Dive Brief:
- Giving students an opportunity to retake tests provides an opportunity for them to learn from their failures, but Edutopia reports most teachers responding to a Facebook and Twitter poll noted it's best done when limits are put in place, with many having found students would occasionally fail a test to find out what was on it, retaking it once they had the correct answers.
- Some educators suggest that guidelines include letting parents know a retake was requested, giving only partial credit for retakes, or replacing the previous grade with that of the retake even if it's lower.
- Other suggestions included having students who did well on the initial test actually write the retake option, creating a peer-to-peer learning experience. If students do better on the retake, both they and the student who created it get extra points.
Dive Insight:
Giving students an opportunity to take a test again can help take away the sting of failure and emphasize that the ultimate goal is to learn, not nail a high score on a single test. But educators also don’t want to develop a mindset in students that tests don’t matter. After all, being able to benchmark what's been learned is crucial to knowing if they can, or should, move forward with a specific lesson. But when students focus on the grade and not their education, the entire point of learning is lost.
Thinking of failure, then, as experimentation may be a better route.
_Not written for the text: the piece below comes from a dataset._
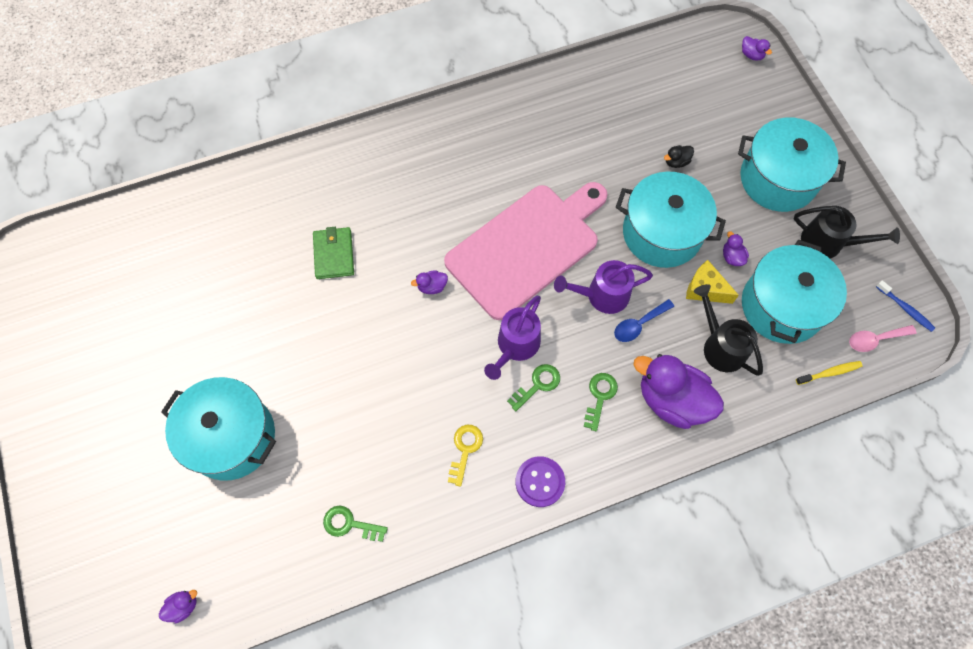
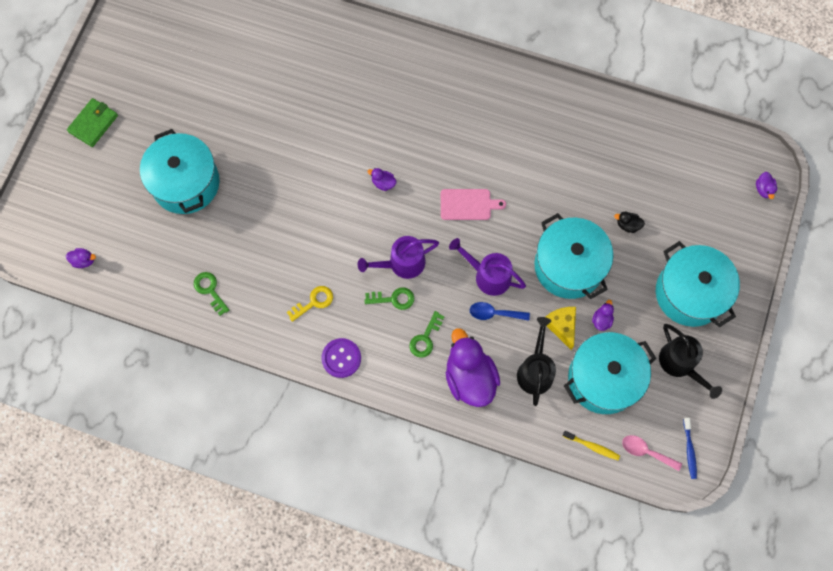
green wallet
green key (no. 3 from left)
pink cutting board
In a 2011 piece titled “Strategies for Learning from Failure” in The Harvard Business Review, Amy C. Edmondson, currently the Novartis Professor of Leadership and Management at the Harvard Business School, argues that in a work setting, opportunities to try something first, in a trial setting, can help companies learn how to find the better path later.
In this way, students can take the sting off of a test by knowing that if they don’t score well, that’s not what their learning has been about. Giving them a chance to try once and then try again — albeit with a different set of test questions, optimally — may result in better grades, but also in students who don’t worry about the grades to begin with.
“‘Trial and error’ is a common term for the kind of experimentation needed in these settings, but it is a misnomer, because ‘error’ implies that there was a ‘right’ outcome in the first place,” Edmondson wrote. “At the frontier, the right kind of experimentation produces good failures quickly.”
Giving students, then, an opportunity to fail and retake a test can help them learn and even encourage them to build from their missteps and develop resilience as they push forward.